Ce n’est pas qu’ils ne savaient comment s’y prendre. Le sixième président, John Quincy Adams, avait été professeur de rhétorique et d’éloquence à Harvard. Il prenait pourtant rarement la parole en public, parce qu’il savait que s’exhiber – selon son expression – devant la nation était peu digne de lui et de sa charge. Le neuvième président, William Harrison rappela un jour à son assistance qu’il était en quelque sorte interdit à un président d’évoquer publiquement des questions concernant les affaires publiques Le seizième président, Abraham Lincoln, l’auteur d’un discours remarquable pour l’époque moderne, était connu pour s’appesantir longuement sur les raisons qui étaient les siennes pour ne pas parler à tort et à travers. Au début de la guerre civile, il déclara qu’il « ne servirait à rien d’avoir de vaines paroles, et qu’il pouvait difficilement, pour l’heure, tenir une allocution construite ».
Mon point de vue se base sur une conception républicaine construite sur la stabilité et sur la liberté : la politique, la passion et le pouvoir « présidentiel » ont chacun, dans la société, une place définie et circonscrite.

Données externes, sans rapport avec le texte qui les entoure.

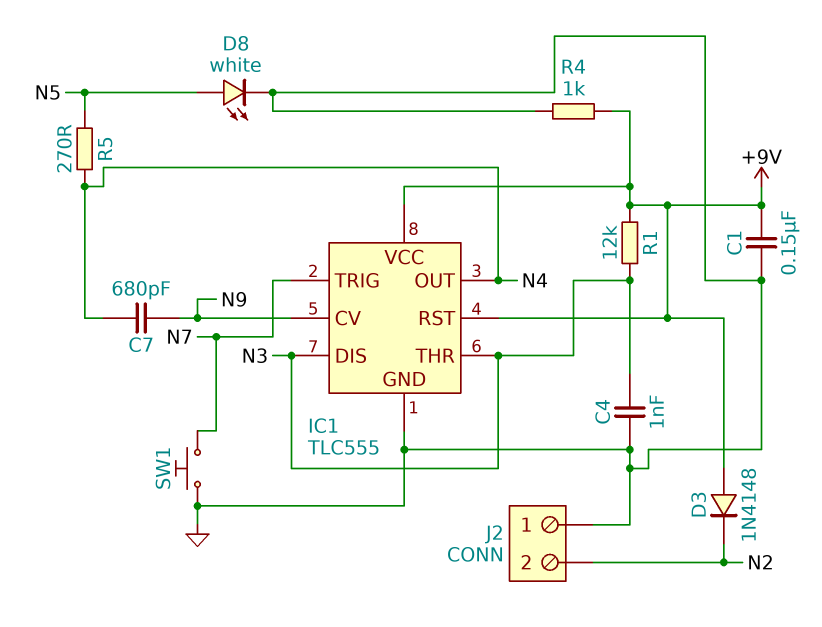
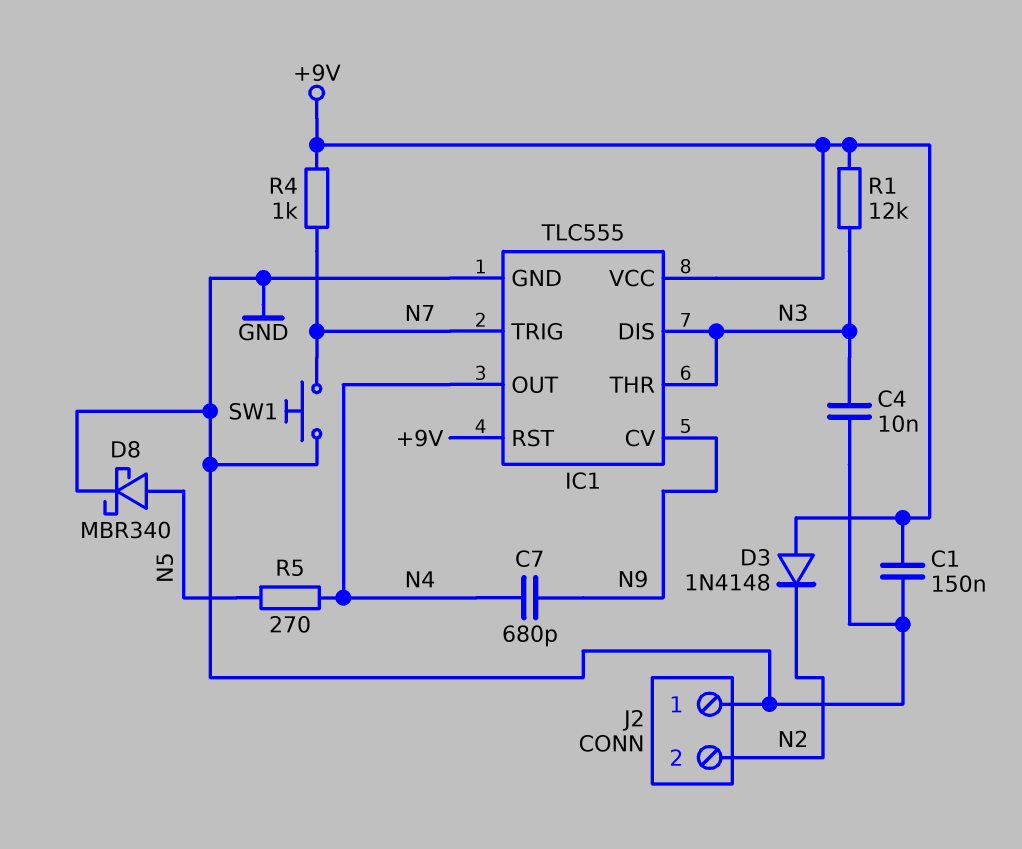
C4: 1nF (GND, N3) -> 10nF (GND, N3)
D8: LED white (A N5, K GND) -> schottky MBR340 (A N5, K GND)
R4: 1k (+9V, GND) -> 1k (+9V, N7)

Aujourd’hui, les politiciens tirent vanité de leur liberté de parole. Ils éprouvent le besoin d’étaler chacune de leurs réactions et de leurs idées, ils chérissent leurs haines et leurs passions personnelles, aussi banales qu’elles soient. Nous agissons d’ailleurs fréquemment comme si les affaires publiques étaient interdites en quelque sorte à ceux qui ne détiennent pas le pouvoir, en tant qu’ils sont supposés dépourvus d’un mandat démocratique les autorisant à parler, agir, influer sur les décisions politiques.
C’est ce que nous raconte le récit de la migration. Ainsi par exemple, des membres du gouvernement belge décrivent l’examen juridique de la demande d’asile comme « fondamentalement » partisan et donc inacceptable du point de vue démocratique. Ils qualifient l’Ordre flamand des avocats d’ONG de gauche favorable à l’ouverture des frontières. Ils considèrent que Médecins sans frontières encourage le trafic d’êtres humains, causant par là, la mort et le désespoir.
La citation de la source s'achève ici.